(I appologize for asking a more and more refined version of the same problem for the third time in two days. This is just due to the fact that with every answer to a previous question, I realize that the question I asked had some sort of loophole, which allowed for a construction that, although very interesting, wasn't exactly what I'm looking for. I'm trying my best to ask the question I intended to ask now, but let me know if you consider my repeated posting of very similar but slightly different questions inappropriate. Now to the question.)
Suppose $F$ is a functor from the category of abelian groups to itself, such that
- For all abelian groups $A$ and $B$, we have $F(A\oplus B)\cong F(A)\oplus F(B)$ by an arbitrary isomorphism
- $F(\mathbb{Z})$ is finitely generated and free.
Now let $\mathcal{F}$ be the full subcategory of the category of abelian groups, whose objects are the finitely generated, free abelian groups. The two properties imply that $F$ restricts and corestircts to a functor $F:\mathcal{F}\to\mathcal{F}$, which by a slight abuse of notation I still denote by $F$. Is it true that $F$ is additive, in the sense that for all split exact sequences $$ 0\to A\overset{i}{\to} A\oplus B\overset{p}{\to} B\to 0 $$ with $A,B\in\operatorname{Ob}(\mathcal{F})$ and $i:a\mapsto(a,0)$ and $p:(a,b)\mapsto b$, is the sequence $$ 0\to F(A)\overset{Fi}{\to} F(A\oplus B)\overset{Fp}{\to} F(B)\to 0 $$ still split exact?
Note that both the construction in my first question as well as the very clever construction of Eric Wofsey in my second question don't provide a counterexample.
I guess one thing I am trying to figure out in this sequence of questions, and for which I don't have yet a good intuition about, is how "rigid" the notion of a functor is. More precisely, when first tackling the problem in my first question, I had a very hard time comming up with a functor which is nice enough to preserve finite direct sums by an arbitrary isomorphism, but pathological enough to do this not via the induced maps of the original split exact sequence. So this question is pushing this to the limit, because $\mathcal{F}$ is so small that $F$ is essentially a function, but still I see no way of proving that split exact sequences are preserved.
Yes.
First, it follows from the conditions that $F$ preserves being zero (for objects and maps) since $F(0)\cong F(0)\oplus F(0)$ and $F(0)$ is a finitely generated free abelian group.

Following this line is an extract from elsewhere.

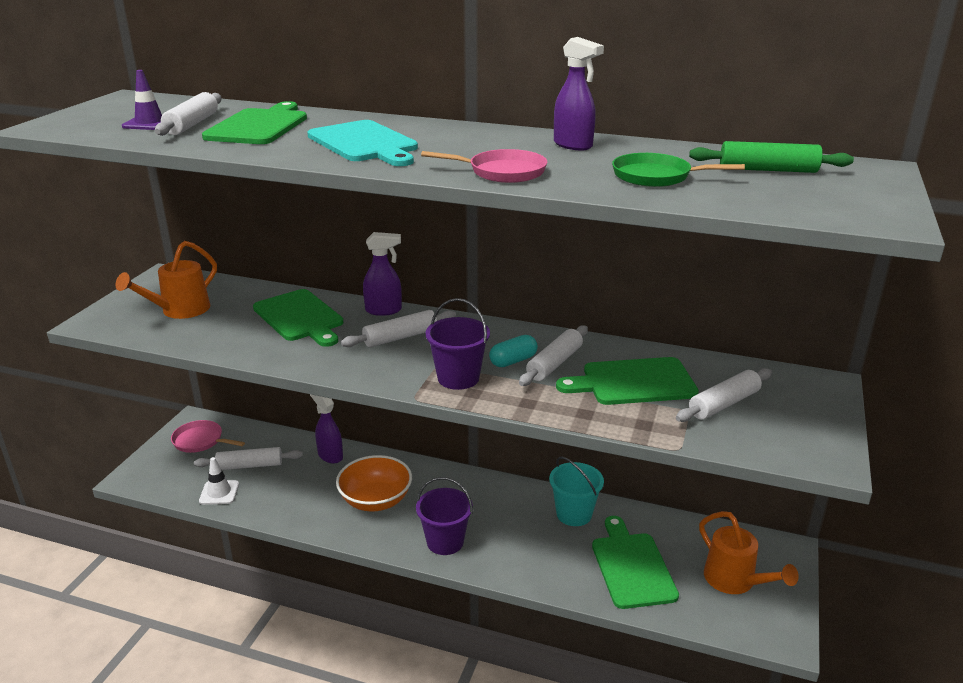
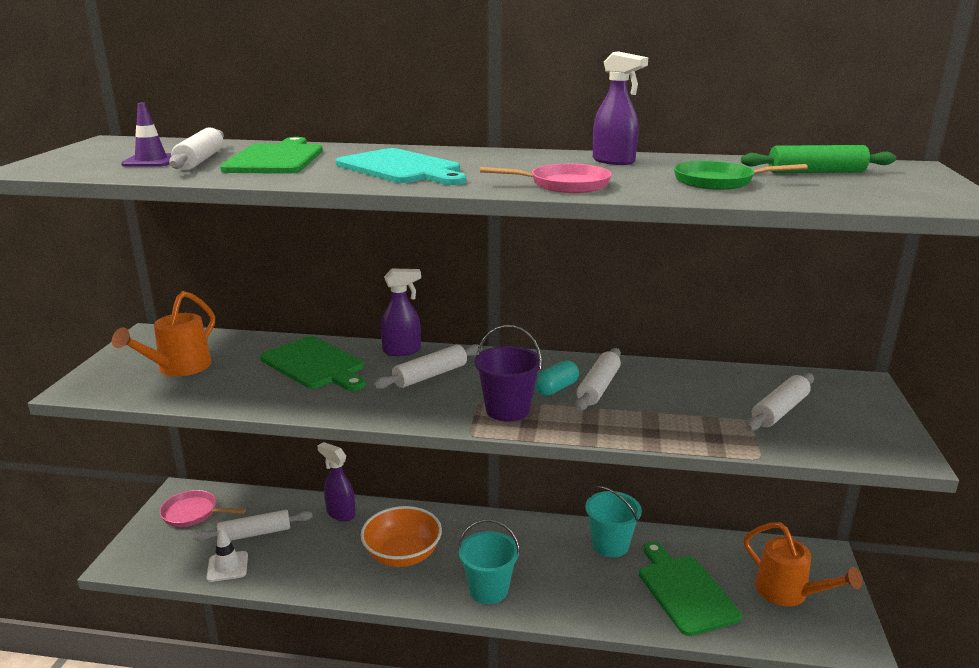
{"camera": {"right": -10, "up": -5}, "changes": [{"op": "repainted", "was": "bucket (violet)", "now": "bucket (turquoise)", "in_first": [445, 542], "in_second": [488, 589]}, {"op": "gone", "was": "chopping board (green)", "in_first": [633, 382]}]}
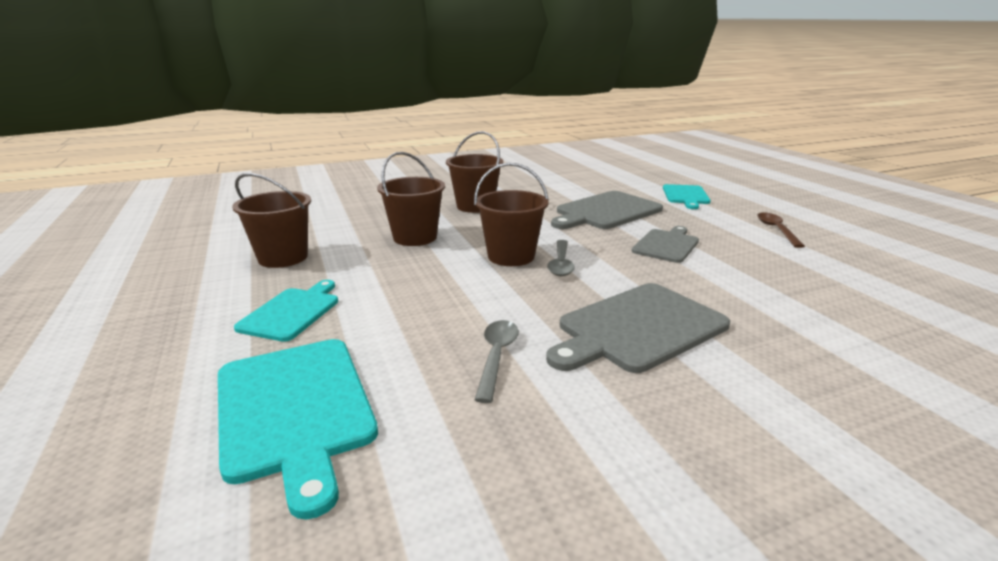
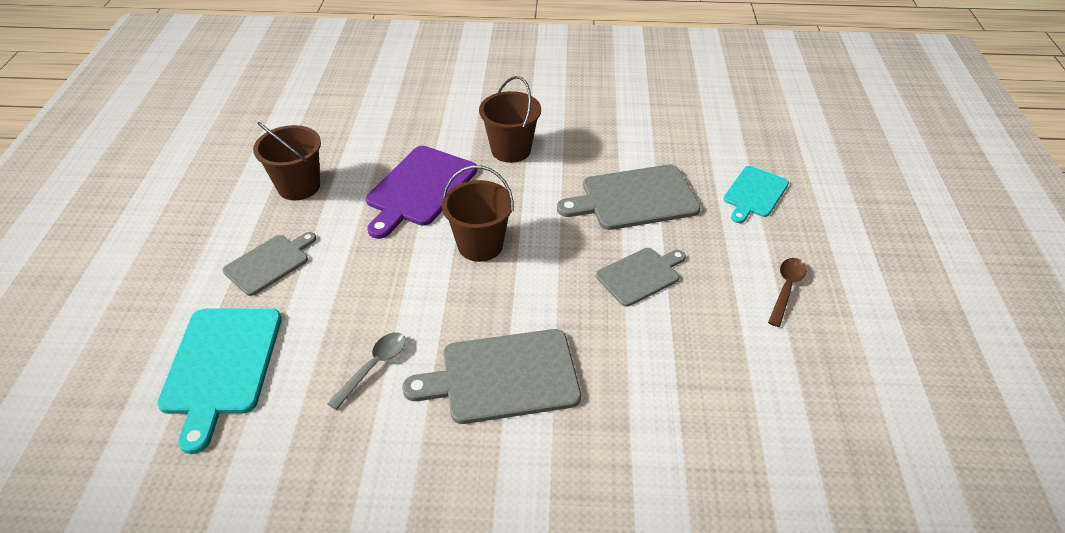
{"camera": {"right": 25, "up": 20}, "changes": [{"op": "repainted", "was": "chopping board (turquoise)", "now": "chopping board (ash-grey)", "in_first": [292, 312], "in_second": [269, 263]}, {"op": "swapped", "was": "bucket (dark brown)", "now": "chopping board (violet)", "in_first": [415, 237], "in_second": [419, 188]}, {"op": "gone", "was": "teaspoon (ash-grey)", "in_first": [561, 264]}]}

So $(Fp)(Fi)=0$. Let $\alpha:A\oplus B\to A$ be projection onto $A$ and $\beta:B\to A\oplus B$ the inclusion of $B$, so that $\alpha i=\text{id}_A$, $p\beta=\text{id}_B$, $pi=0$ and $\alpha\beta=0$, and since $F$ preserves identy maps and zero maps, we get the same equations after applying $F$ to $p$,$i$,$\alpha$ and $\beta$.
Since $\varphi:F(A\oplus B)\to\text{im}(Fi)\oplus\text{im}(F\beta)$, given by $\varphi(x)=(FiF\alpha(x),F\beta Fp(x))$, restricts to the identity on $\text{im}(Fi)\oplus\text{im}(F\beta)$, which is isomorphic to $F(A)\oplus F(B)$, we deduce that $\text{im}(Fi)\oplus\text{im}(F\beta)$ is a summand of $F(A\oplus B)$, which is also isomorphic to $F(A)\oplus F(B)$.
Since everything is a finitely generated free abelian group, $\text{im}(Fi)\oplus\text{im}(F\beta)=F(A\oplus B)$, and so $$0\to F(A)\overset{Fi}{\to} F(A\oplus B)\overset{Fp}{\to} F(B)\to 0$$ is split exact.